Prima di tutto un grazie. Al mezzo milione di navigatori che in media ogni giorno visita ilfattoquotidiano.it. E poi un grazie ai lettori emiliano romagnoli che, a cinque mesi dall’inaugurazione (in sordina e in via sperimentale) della prima sezione regionale del sito, vengono sulle nostre pagine sempre più numerosi. Senza nessuna campagna di lancio, senza annunci di sorta, ormai ilfattoquotidiano.it Emilia Romagna supera spesso quota 30mila utenti unici, con punte che a volte sfondano e di molto, la barriera dei 100.000.

Anche per questo oggi pomeriggio alle 18 a Bologna, nella sala Borsa, abbiamo deciso discutere di libertà d’informazione, di cultura, di diritti e di doveri. Con me e Emiliano Liuzzi, il responsabile della sezione che in questo periodo con pochi mezzi, ma molta fantasia e talento, ha saputo costruire una squadra di cronisti destinata a fare molta strada, ci saranno degli amici veri: Lucio Dalla, Maurizio Maggiani, il fotoreporter Roberto Serra, il magistrato, Marco Imperato, oltre a una penna d’eccellenza, come Silvia Truzzi.

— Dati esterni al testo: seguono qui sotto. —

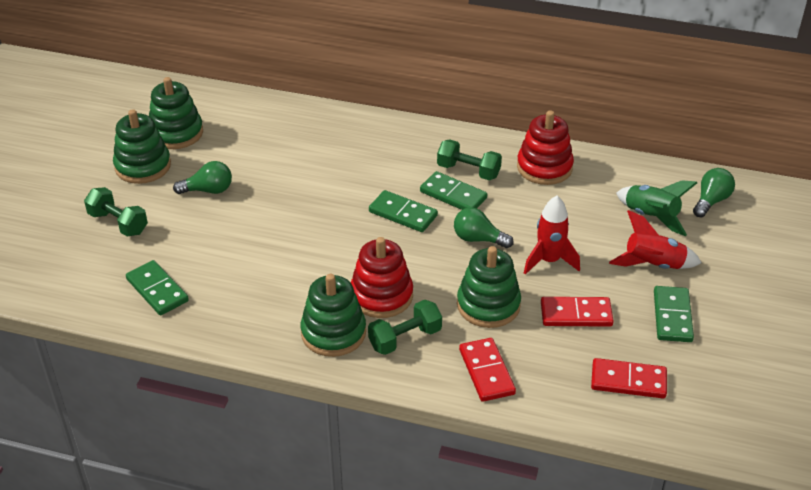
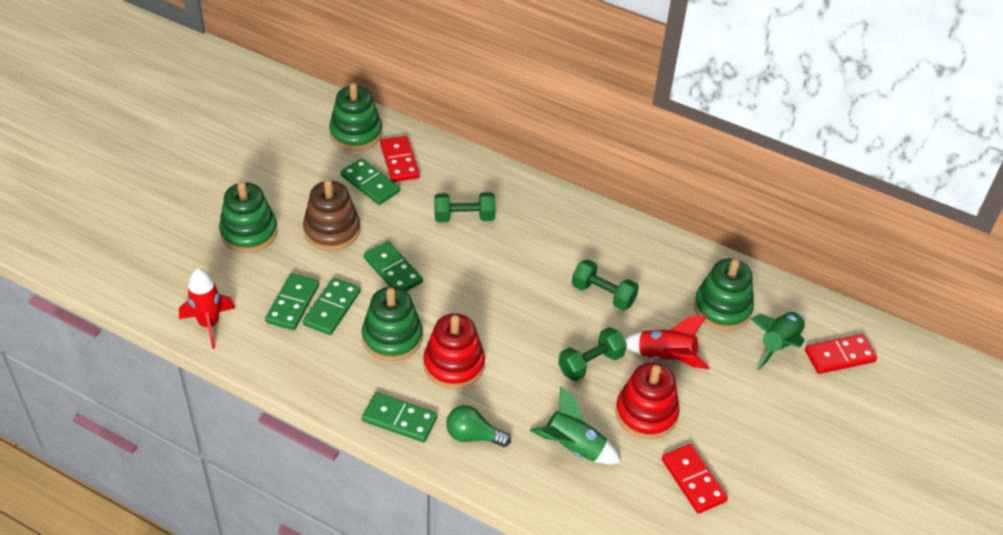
brown stacking toy: 0 -> 1
green domino: 4 -> 5
green light bulb: 3 -> 1
green rocket: 1 -> 2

Attenzione però. Questa non sarà la celebrazione di un progetto che non sarebbe potuto partire senza la volontà ferrea e la collaborazione del direttore dell’edizione cartacea de Il Fatto Quotidiano, Antonio Padellaro, e dell’amministratore delegato della nostra società, Giorgio Poidomani.

Oggi invece noi proporremo una sfida.

Partendo dall’Emilia Romagna vogliamo dimostrare che anche a livello locale è possibile fare informazione guardando solo alle notizie. Senza scendere a compromessi, senza stringere accordi sotterranei. Da sempre, del resto, pensiamo che i cittadini informati finiscano alla lunga per migliorare le classi dirigenti e, di conseguenza, le nostre comunità. Da tempo ripetiamo la lezione di Luigi Einaudi: “Bisogna conoscere per deliberare“.

E allora eccoci qui a presentare la sezione alla regione, ai lettori, e anche (è giusto dirlo con onestà e chiaramente) agli investitori pubblicitari. Per fare informazione rifiutando la sconcia elemosina dei contributi pubblici, sono infatti necessari fondi. Vanno pagati stipendi, sedi, collaborazioni. Ilfattoquotidiano.it si muove sul web che è, e deve restare, libero e gratuito. Per questo offre i suoi spazi pubblicitari (ma mai la sua anima) a quelle realtà economiche e culturali  della regione che, con onesta e passione, vogliono comunicare le loro attività a una vasta e raziocinante platea di navigatori.

Il nostro sogno è che la sezione Emilia Romagna diventi un’esperienza da replicare, gradualmente, in altre Regioni italiane. Vorremmo che i blogger legati al territorio passassero dalle poche decine alle molte centinaia, in modo da poter mettere ovunque a disposizione uno spazio dove chi ha qualcosa d’interessante da dire lo possa fare, confrontandosi sempre con opinioni diverse. Ci piacerebbe che il giornalismo d’inchiesta e di denuncia diventasse in ogni città d’Italia una costante.

Insomma, siamo nati da poco, ma vogliamo continuare a crescere. E per questo, è una promessa, ce la metteremo tutta.